Yves connaît les manières frustres de cette sympathique force de la nature. Au début de leur amitié, Yves avait écouté ses plaintes et essayé d'arrondir les angles avec les collègues des autres services jusqu'à leur demander de traiter le chef de cour avec plus de considération. Puis, il a pris conscience du comportement de Duranton. Jean-Pierre débarque dans les services comme un ouragan et aboie ses demandes sans la moindre formule de politesse. ni bonjour, ni s'il vous plaît, ni merci !
- Que racontes-tu ? Bien sûr que j'y mets les formes ! Mais le service « logistique » ne m'a jamais apprécié. Depuis ma prise de fonction, ils me donnent tous l'impression qu'à chacune de mes questions, je leur demande la lune !
- Tu exagères ! Tu pourrais en parler avec eux, autour d'un café, dans le calme et la sérénité.
- Non, non cela ne servira à rien.
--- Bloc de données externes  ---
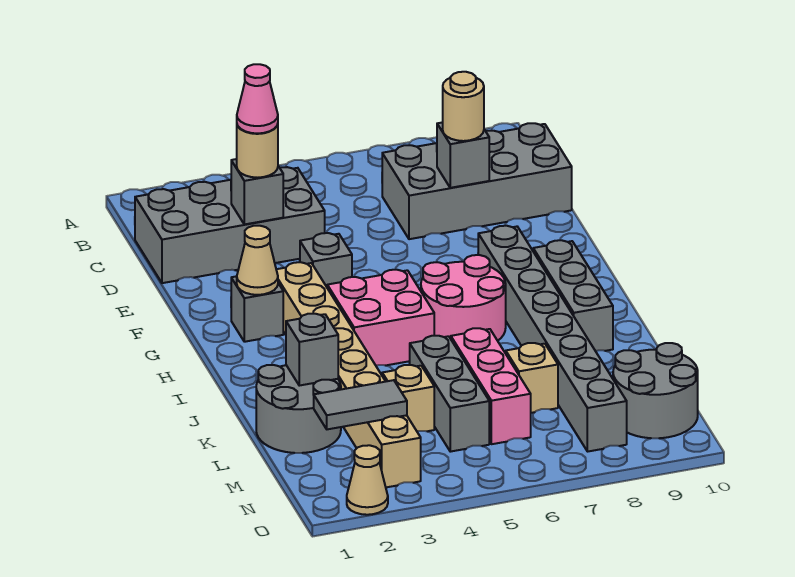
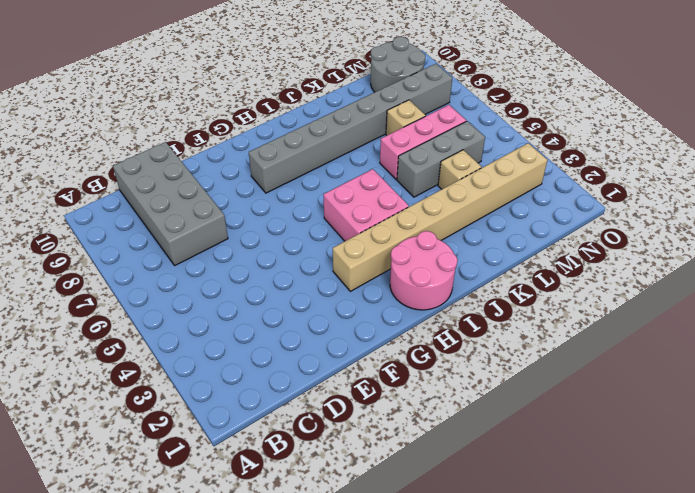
pink round brick H1:I2 level 1 -> pink round brick H6:I7 level 1
none -> grey brick C1:D4 level 1
none -> grey brick F4 level 1
none -> grey brick G2 level 1

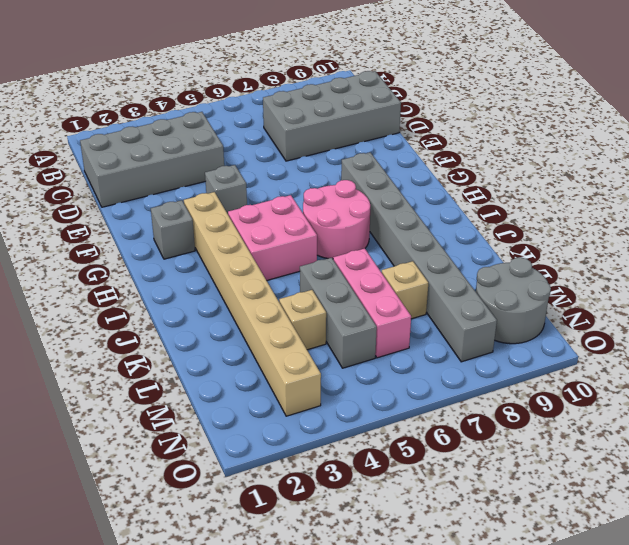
none -> grey brick H9:J9 level 1
none -> grey round brick K1:L2 level 1
none -> tan cone O2 level 1

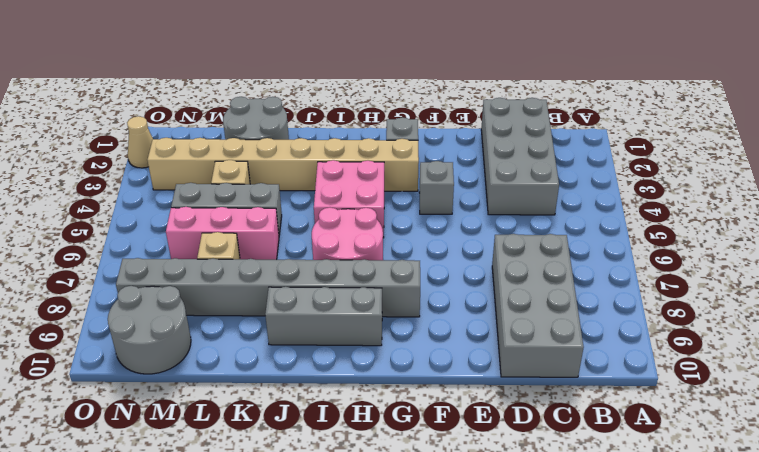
none -> grey brick D3 level 2
none -> grey brick D8 level 2
none -> tan cone G2 level 2

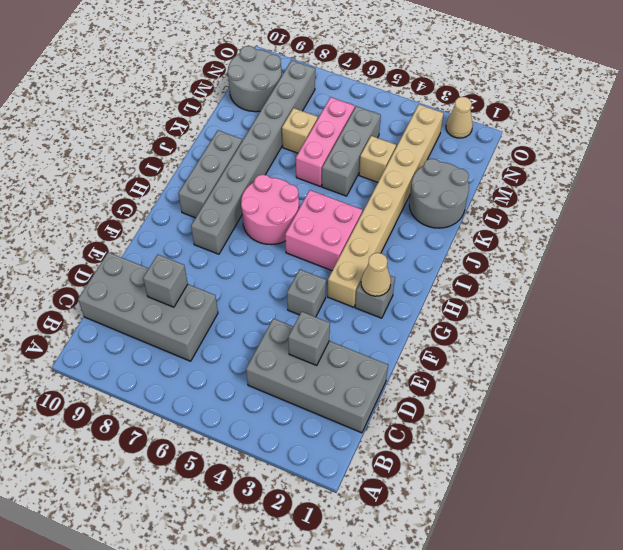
none -> grey brick K2 level 2
none -> grey tile M2:M3 level 2
none -> tan round brick D3 level 3

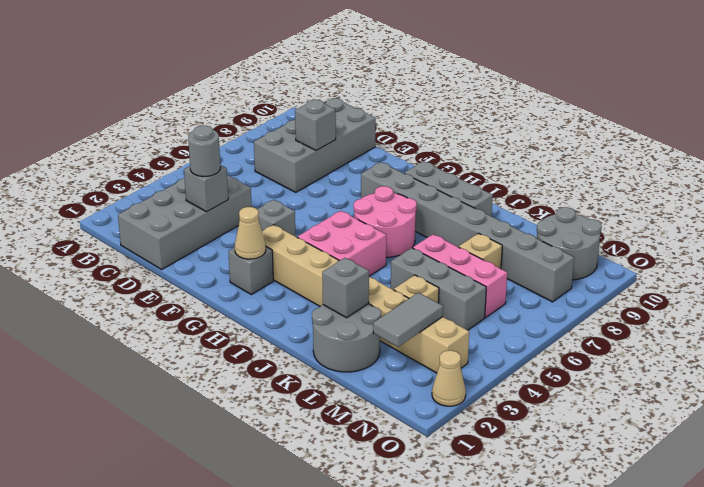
grey round brick D3 level 3 -> tan round brick D3 level 3
none -> tan round brick D8 level 3
none -> pink cone D3 level 4

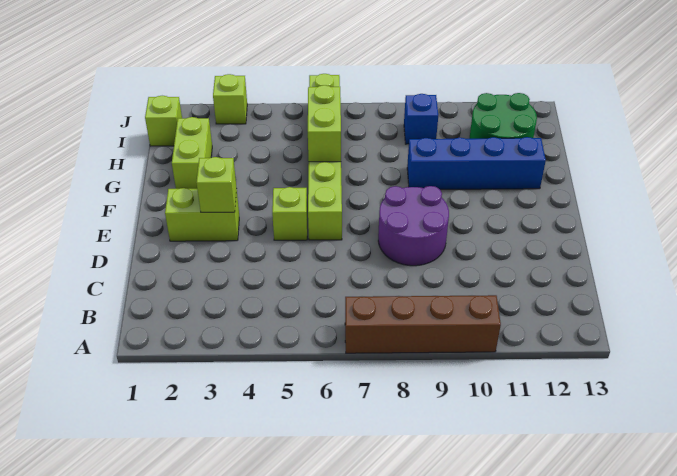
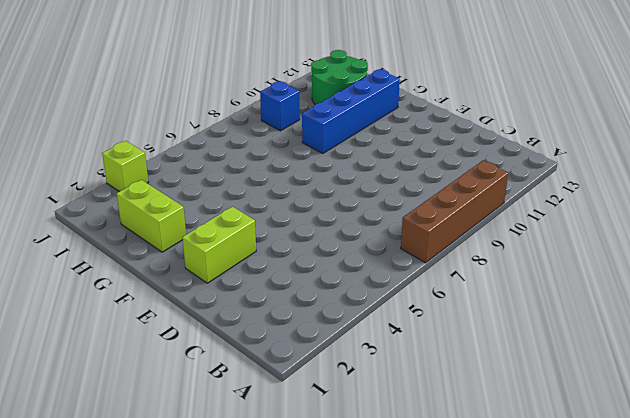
none -> purple round brick D8:E9 level 1
none -> lime brick E5 level 1
none -> lime brick E6:J6 level 1

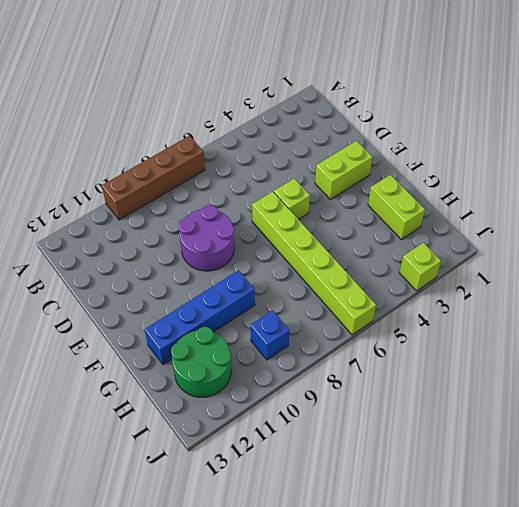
none -> lime brick I1 level 1
none -> lime brick E3 level 2
none -> lime brick G6:H6 level 2

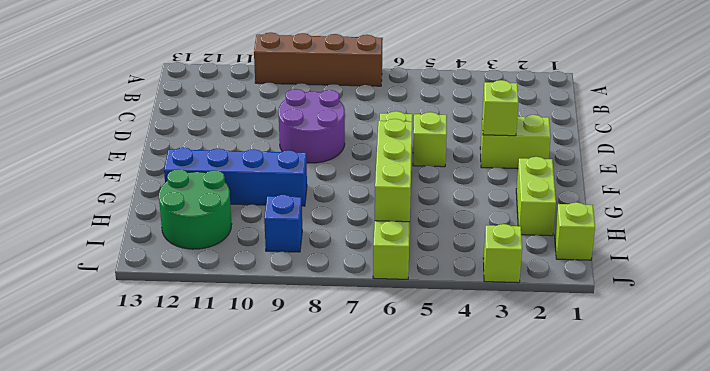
lime brick G6:I6 level 2 -> lime brick G6:H6 level 2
D'ailleurs, le poste de chef de cour est un vrai traquenard, en prise directe avec les clients et leurs problèmes, toujours pressés et mécontents. Je fais le sale boulot. Je n'ai jamais une récompense, un mot aimable. Dès qu'il y a un truc qui ne va pas, c'est sur moi que cela retombe. Et ce n'est pas Chareton, notre chef d'agence, qui s'est posé la question de savoir si j'avais les moyens d'améliorer la situation.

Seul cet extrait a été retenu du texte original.